In a post on X (formerly Twitter) Ubuntu explains the situation

could have just been written as

In a tweet, Ubuntu explains the situation

but the epic genius elon decided to destroy all brand recognition. Truly incredible thing to witness. Twitter literally got its own branded terms into common lexicon and he just set it all on fire.

Their stupid ass logo looks too much like the old X11 logo. At least Xorg has a cirlcle thing. 😤

Which is amazing that X isn't being sued by Xorg. I guess they probably don't have the same amount of money (although Twitter is probably going to be negative soon). It's also not really competition, but they're both tech companies. I could easily see Xorg winning that one.

Whoever has the most money automatically wins a lawsuit, because X could EASILY just get more lawyers to make more BAD faith arguments.

He didnt just set the brand recognition on fire, elon basically did everything someone would do if they wanted to intentionally run twitter into the ground.

Maybe that was his plan for creating true free speech, by driving everyone away from twitter to mastodon...
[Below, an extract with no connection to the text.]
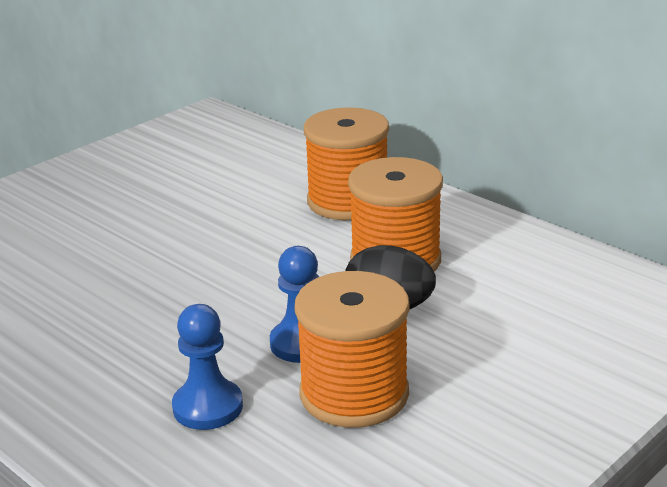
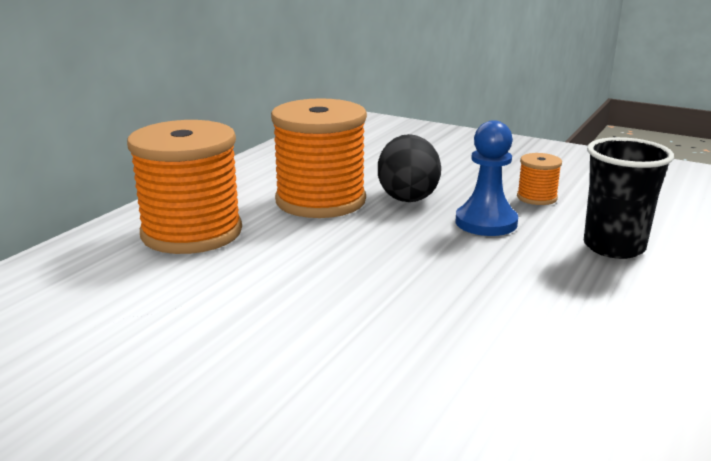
camera: 105 degrees left, 5 degrees down
(208, 407) = (613, 247): blue pawn -> black cup
(354, 394) = (536, 197): orange spool -> orange spool, size x0.44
A very 200iq plan, only cost him $44B

It cost him a lot more than that. He lost about 200 billion in stock value that he owned and among the companies he "runs" about a trillion was lost in total due to investers dumping stock after seeing his ineptitude on full display.

Truly someone who is willing to go beyond his earthy wealth for his ideas of free speech.

No. The companies he controls at some level lost about a trillion in stock value combined

a trillion

Wait, he was a trillionaire before? Interesting, now I'm curious what effects did this made to the economy, it would be a fun read (maybe).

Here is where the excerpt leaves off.